Buch lesen: «Laokoon»
Przedmowa
Ten, kto pierwszy malarstwo i poezję między sobą porównał, był człowiekiem o delikatnych uczuciach: czuł, że obie te sztuki podobnie na niego oddziaływają – mianowicie, że obie przedstawiają rzeczy nieobecne jako obecne, pozór jako rzeczywistość, obie łudzą, lecz łudzące działanie obu podoba się ludziom.
Ktoś drugi znowu starał się wniknąć w istotę tego podobania się i odkrył, że pochodzi ono u obu z tego samego źródła. Piękno, którego pojęcie urabiamy sobie najpierw z materialnych przedmiotów, posiada prawidła ogólne, dające się zastosować do wielu jeszcze rzeczy: do czynów, myśli, jako też i do form.
Trzeci człowiek, zastanawiający się nad wartością i podziałem tych ogólnych prawideł, zauważył, że niektóre z nich więcej obowiązują w malarstwie, inne więcej w poezji, że przeto przy tych poezja malarstwu, przy owych malarstwo poezji może być pomocnym przez objaśnienia i przykłady.
Pierwszym był miłośnik, drugim filozof, trzecim krytyk sztuki.

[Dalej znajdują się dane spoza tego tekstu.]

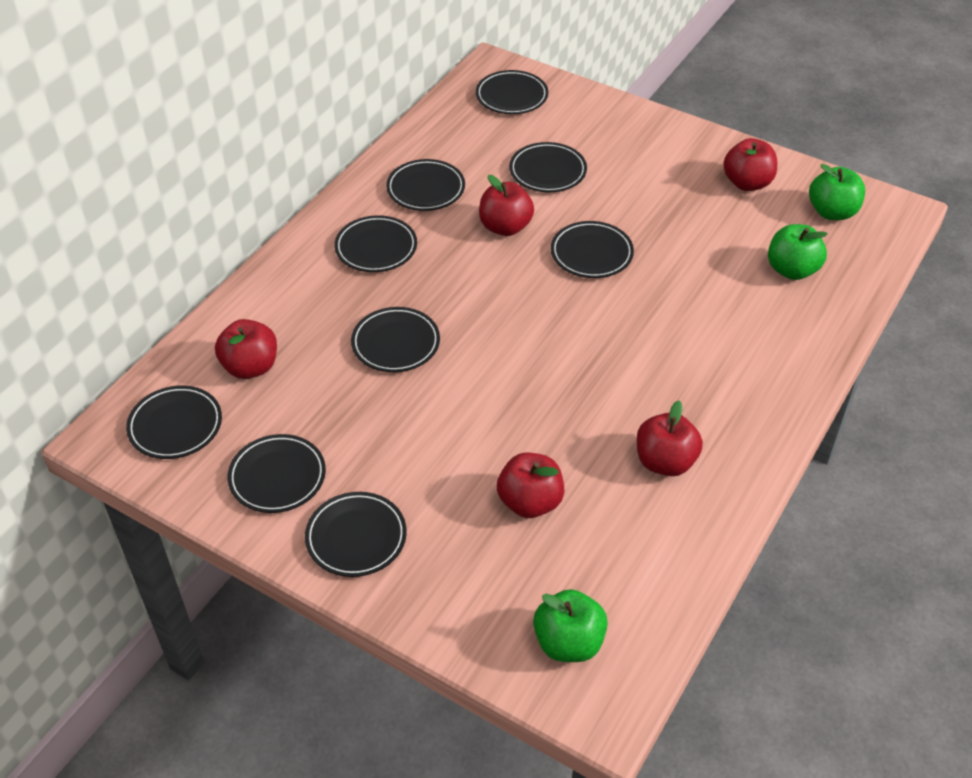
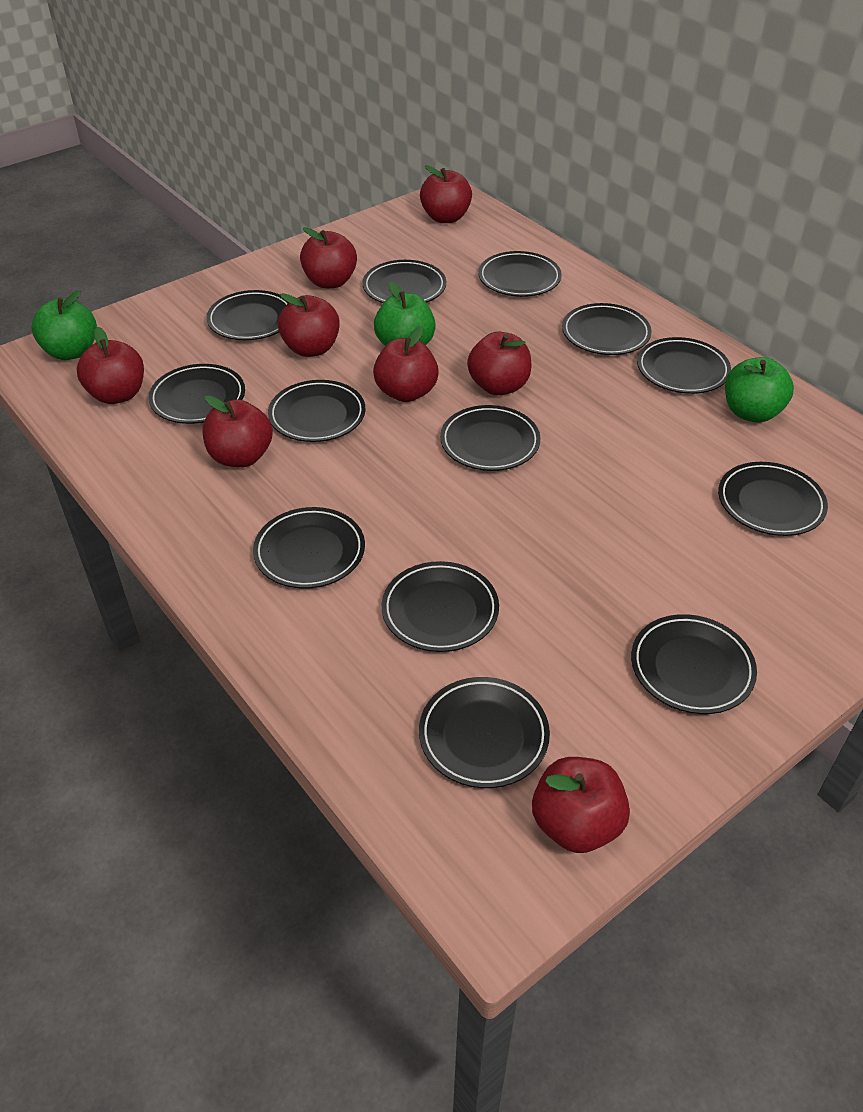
black plate: 9 -> 13
red apple: 5 -> 8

Dwom pierwszym było łatwym czy to swe poczucie, czy to swe wnioski dobrze zastosować, natomiast przy uwagach krytyka sztuki główna rzecz polega na trafnym ich zastosowywaniu w poszczególnych przypadkach; skoro zaś na jednego bystrego krytyka przypada pięćdziesięciu pomysłowych, byłoby dziwnym, gdyby zastosowywano zawsze te uwagi z wszelką ostrożnością konieczną do utrzymania równowagi między obydwiema sztukami.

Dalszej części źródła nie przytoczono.